Hi Rob, the tail-off is to be expected. If the antenna was effectively a point source then lengthening the wire would (in uniform ground, constant antenna current) result in a proportional increase in signal strength. However, given that your receiver was likely very close to the antenna, this is not the case, i.e. the antenna cannot be modelled as a point source. The longer you make the wire, the "less" it looks like a point source, until you reach a situation where, to the receiver, the transmitter looks essentially, infinitely long. In that situation the signal strength would not depend on the length of the wire. If you like, the signal strength is more dependent on the field in the vicinity and that clearly does not change if you simply make the wire longer.

Interestingly, if the ground resistance is much greater than the wire resistance then making the wire longer does not result in any wasted power because (in uniform ground) the resistance between electrodes does not depend on distance. But you have to carry more wire, and there will eventually come a point when the wire resistance becomes significant.

Quote:
It seemed that we could potentially cover a very large area from a given surface location and that this would have practical benefits, for example, if either the exact underground position was unknown or the overhead location was inaccessible. Or we could simply improve range by adjusting the spacing of the earth electrodes. Is it reasonable to believe that we could use the developed G-HED model to optimise the length of G-HED to maximise vertical range or area coverage?

Yes. Although if you are going to make the wire "very long" you might as well make a very large loop instead as it is likely to perform better.

Consider the factors that limit you - one is the amount of wire you can carry; another is the size of your transmitter battery.

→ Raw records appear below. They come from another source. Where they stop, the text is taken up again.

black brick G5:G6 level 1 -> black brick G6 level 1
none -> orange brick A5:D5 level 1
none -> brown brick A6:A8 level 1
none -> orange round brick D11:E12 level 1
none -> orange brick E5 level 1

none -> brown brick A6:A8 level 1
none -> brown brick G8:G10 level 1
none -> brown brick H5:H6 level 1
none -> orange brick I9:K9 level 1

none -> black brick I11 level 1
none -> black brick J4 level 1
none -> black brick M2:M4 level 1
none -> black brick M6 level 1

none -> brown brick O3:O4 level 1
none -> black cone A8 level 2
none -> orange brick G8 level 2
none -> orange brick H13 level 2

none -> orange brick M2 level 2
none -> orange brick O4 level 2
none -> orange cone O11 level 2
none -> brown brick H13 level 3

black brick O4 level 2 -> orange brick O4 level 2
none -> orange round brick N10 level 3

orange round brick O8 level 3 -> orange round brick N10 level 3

To get maximum range, you want to run as much current into the wire as possible, whilst limiting the amount of power it draws, because, for the same battery energy this will give you the maximum transmission time. This means that you want the circuit resistance to be as low as possible. In almost all situations, the resistance is minimised by using a wire as the return path for the transmitter current rather than the earth (unless you are going to invest in extremely large electrodes).

However, because the amount of wire you can carry is also limited, this limits the size of the loop you can make (i.e. the diameter of the loop will be less than the length of the wire when deployed linearly). Additionally, the current returning through the far side of the loop will generate a field that partially cancels the field from the other side. This leads to an inverse cube law of magnetic field v. distance instead of the inverse square law, which you get from a linear wire. Thus you have to balance the increased moment (due to the lower resistance of the loop v. the ground) with the fact that its size is smaller and youre dealing with an inverse cube law.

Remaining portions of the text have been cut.